It was 7:30 in the morning in San Francisco and Zac Posen was already dressed in a Supima cotton T-shirt and oversize wide wale corduroy pants.
His outfit was the first hint of his latest creation: GapStudio’s inaugural men’s collection, which launches Tuesday. The second hint came Thursday night when Nick Jonas wore a Posen-designed navy corduroy suit on “The Tonight Show With Jimmy Fallon” to help tease the upcoming debut.
“Menswear has been part of the conversation since GapStudio’s inception,” said Posen, executive vice president and creative director of Gap Inc. “When we created a custom look for Timothée Chalamet that sold out almost instantly, it confirmed there was real appetite for this level of design and craftsmanship from Gap. We’ve made bespoke pieces for Michael B. Jordan and Owen Cooper, and continued to see men gravitating toward our gender-inclusive styles, like the moto jacket from our first drop.
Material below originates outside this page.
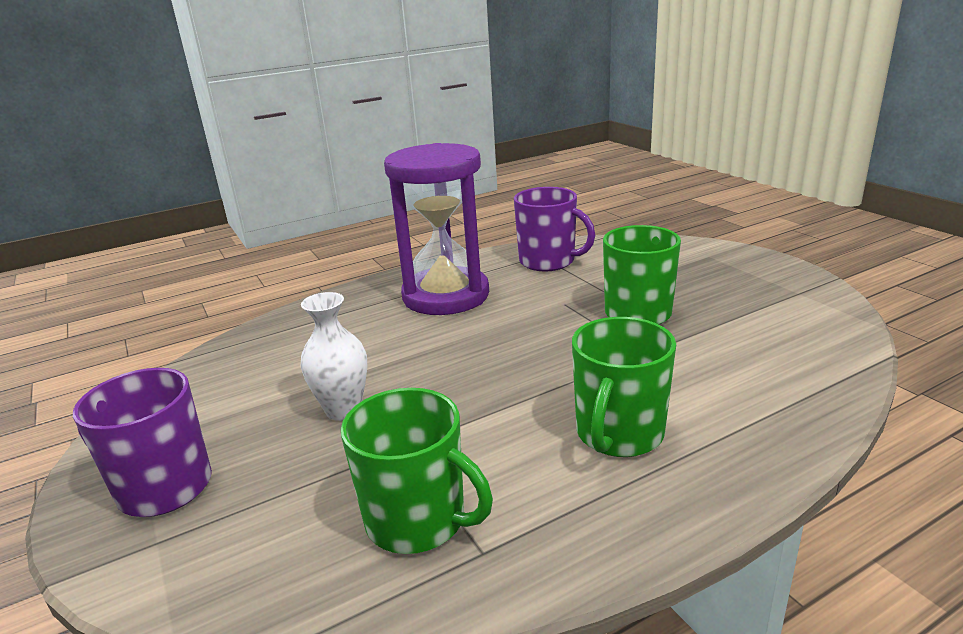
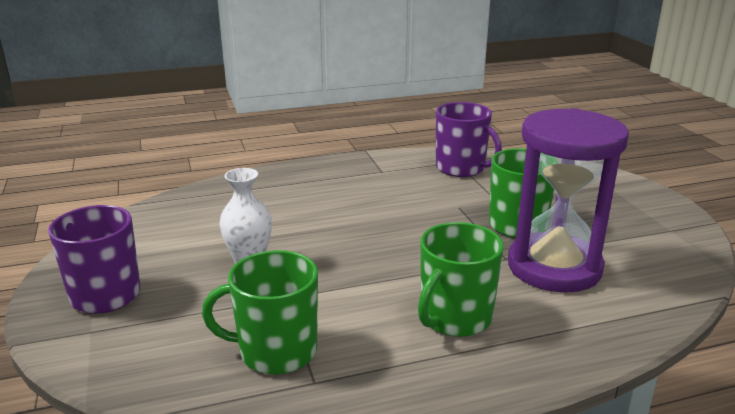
camera: 10 degrees right, 0 degrees up
(418, 520) = (276, 351): green mug -> green mug turned 135 degrees clockwise
(446, 296) = (362, 184): purple hourglass -> purple hourglass (554, 267)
The new menswear collection builds on that energy — refined, confident, and rooted in the same modern sensibility that defines GapStudio.”
Although he’s been designing since he was a teenager and has become known for his high-end women’s collections and evening looks, until now Posen has never created menswear commercially. “I’ve always had the appetite, but never had the opportunity,” he said.
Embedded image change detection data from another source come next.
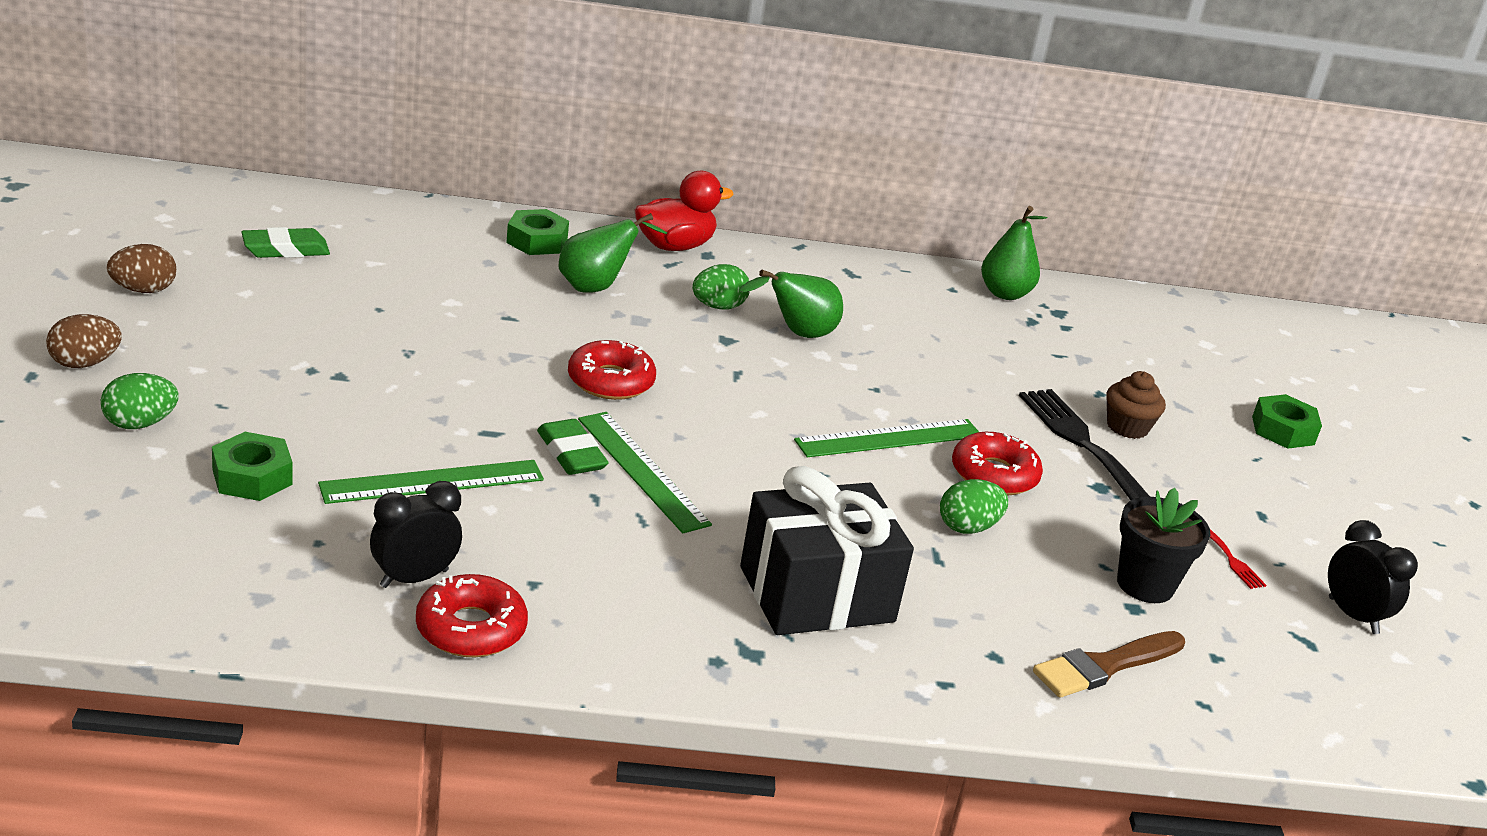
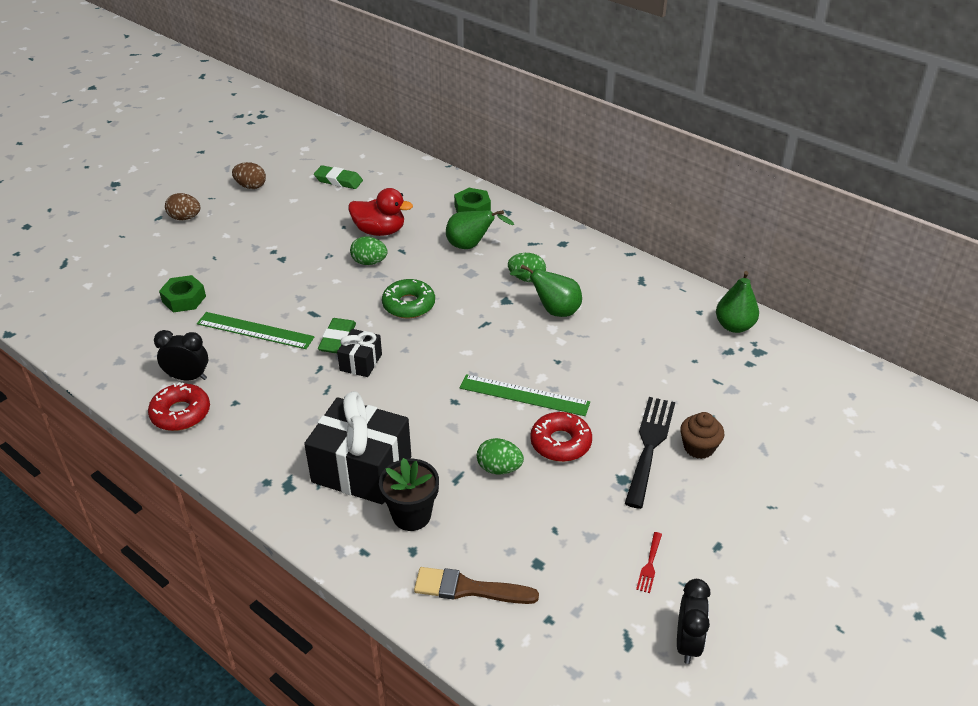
camera: 45 degrees right, 10 degrees up
(140, 424) = (171, 256): green egg -> green egg (369, 262)
(610, 381) = (409, 305): red donut -> green donut
(642, 471) = (361, 362): green ruler -> black gift
(674, 246) = (549, 232): red duck -> red duck (380, 231)
(1145, 585) = (564, 553): black flower pot -> black flower pot (411, 515)
(1283, 430) = (823, 495): green nut -> none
But since joining Gap last February and developing the elevated GapStudio sub-brand of womenswear, he’s finally found the right partner, he said.
Key pieces within the men’s collection will include the corduroy trousers, which will retail for $128; a white poplin shirt with covered buttons and a hidden placket for $88; a double-breasted blazer for $198; black boot trousers for $108; a tuxedo vest for $118; a blue chambray shirt for $98; a cotton T-shirt for $48; a satin icon jacket ($198) and loose satin pant ($128) in camel hair — a reimagined version of the Chalamet look; a reversible bonded faux fur car coat for $328, and a skinny tie for $38.
The line offers what Posen described as “incredible quality” pieces that “expand on the classics.” He singled out the long-sleeve T-shirt with raglan sleeves in Supima cotton, the extra-wide wale cords, boot-leg pants with matching jacket and denim shirts as among his personal standouts.
Posen said the GapStudio Menswear holiday capsule provided him with the “chance to merge my precision in tailoring with accessible pricing.” The holiday capsule blends a casual attitude with a more dressy aesthetic as evidenced by the textures, tailoring and fluid proportions in the offering.
“My work has always been rooted in proportion,” Posen said. And his time immersed in the intricacies of materials and washes of the Gap Inc. collection coupled with the experience he absorbed working as the creative director of Brooks Brothers’ mainline for several years helped him develop his menswear chops.
He joked that he’s become a “denim head,” a skill he blended with his propensity for more tailored pieces. “In my youth, I was always experimental in how I dressed,” he said. But that didn’t stop him from wearing the menswear uniform. “I wore many a suit.”
It was this juxtaposition that he drew on to create what he characterized as “a more adult balance of tailored and casual. That’s what I want to share with this collection.”
This morphing of dress and casualwear fits well into today’s menswear world, he believes. “We’re living in a revolutionary moment in menswear,” with guys more comfortable expressing their personal style through their wardrobe.
Posen is giving them that opportunity with an “elevated version developed through the lens of Gap. It pushes me in precise and intentional new ways and expands my vocabulary.”
Although the designer said the plan is to use the inaugural collection as the “base” upon which to build the future men’s assortment, he doesn’t plan on the collection ever being enormous. “It should be tight and precise,” he said, adding that GapStudio is intended to be a creative hub with more artisanal pieces. “I like the idea of scarcity,” he said.
Posen said the target customer for the collection is “style-conscious” and searching for “elevated basics to add to his existing wardrobe. It’s for the modern man who understands sophistication and detail. It feels purposeful — there’s nothing precious about it. And it’s ageless.”
Posen said that after his long fashion career, he’s embracing this opportunity and credited Gap as a corporation “taking a stance behind American artisanship.
“I’ve been in this business a long time and creativity has been my lifelong pursuit,” he said. “There have been twists along the way but I feel very fortunate to use my skills in business and craftsmanship to keep learning every day.”